After an uneven start and a poor showing in the early scrimmage, the offensive line has displayed some signs of improvement. Stanley Daniels, who started seven games at left guard, returns as Clay Walker, who started the other four games at LG, has moved to center. Juan Garcia has overcome the serious leg injuries of 2004 and the torn labrum (shoulder) last season to claim the inside track at right guard. Chad Macklin, the 6-foot-8, 300-pound junior, is expected to man the right tackle position where he started twice last season.
The biggest question mark is at left tackle where redshirt freshman Ben Ossai, one of the most pleasant surprises of the spring, is challenging sophomore Nathan Flowers. Willingham noted that the group is a top concern.
"I don't know if it has the farthest to go, but an area that I think still will be the heartbeat of our football team has to be, obviously, our offensive line," the coach commented. "Its growth, its improvement, its maturity will make all the difference in the world."
With the returning WR starters, Sonny Shackelford (high ankle sprain) and Anthony Russo (hip), slowed this spring it will be interesting to see which of the pass catchers can separate themselves from the pack. Chancellor Young, the former O'Dea standout who returned home after a year at Duke, has caught the coaches' attention, along with Corey Williams, Cody Ellis, and walk-on Alex Mercier. A graduate of nearby Bishop Blanchet, Mercier transferred from Pasadena CC and is one of the spring success stories. The music major has also made his mark off the field, helping to write and produce the recently-cut hip hop tune, "Husky Nation."

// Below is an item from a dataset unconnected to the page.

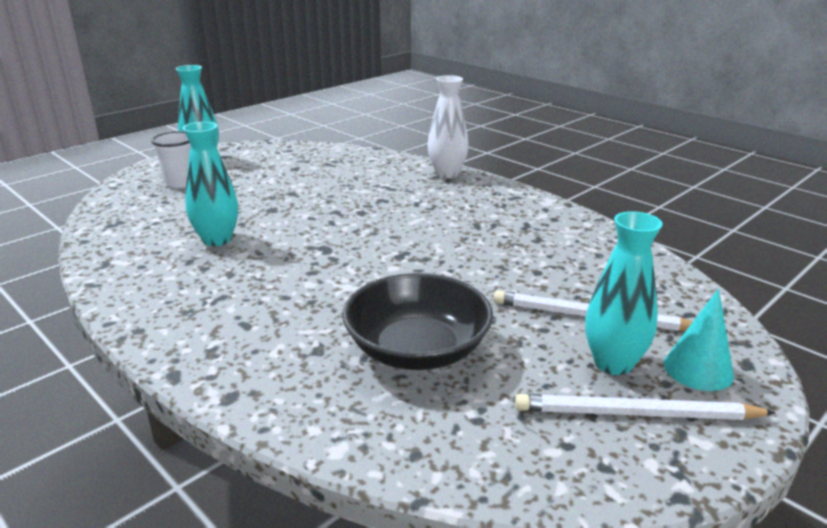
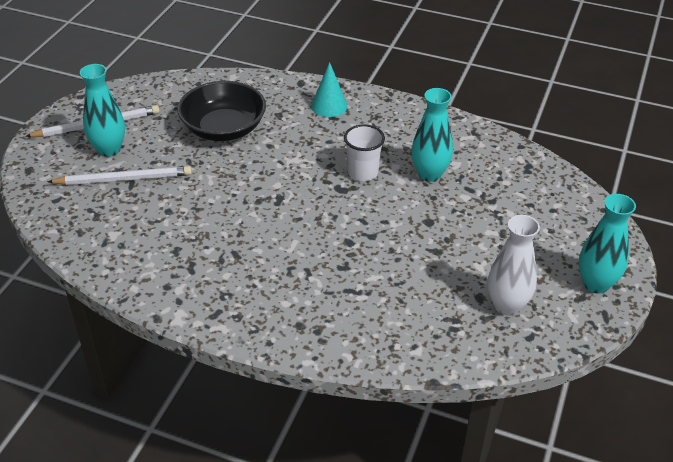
camera: 155 degrees right, 15 degrees up
(180, 182) = (556, 234): white cup -> white cup (362, 173)
(447, 174) = (308, 340): white vase -> white vase (507, 305)
(698, 369) = (59, 158): turquoise cone -> turquoise cone (329, 106)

Tailback Kenny James has returned to form after his 2005 campaign was all but ruined by a recurring shoulder contusion. Willingham's list of impressive spring work also included Tahj Bomar, who is expected to fill the middle linebacker spot that was Joe Lobendahn's territory; safeties Wells and Mesphin Forrester; and the newcomer at long snapper, Danny Morovick.
With "competition" being Willingham's keyword for the spring, the team has been divided into roughly equivalent squads for the Spring Game. The coach hopes for a spirited effort and expects a fairly even score. Husky fans might be hoping for more offensive output than last year's 3-0 score. Regardless of points or stats, Saturday's action provides the press and the fans a rare glimpse at the roots of the 2006 Huskies.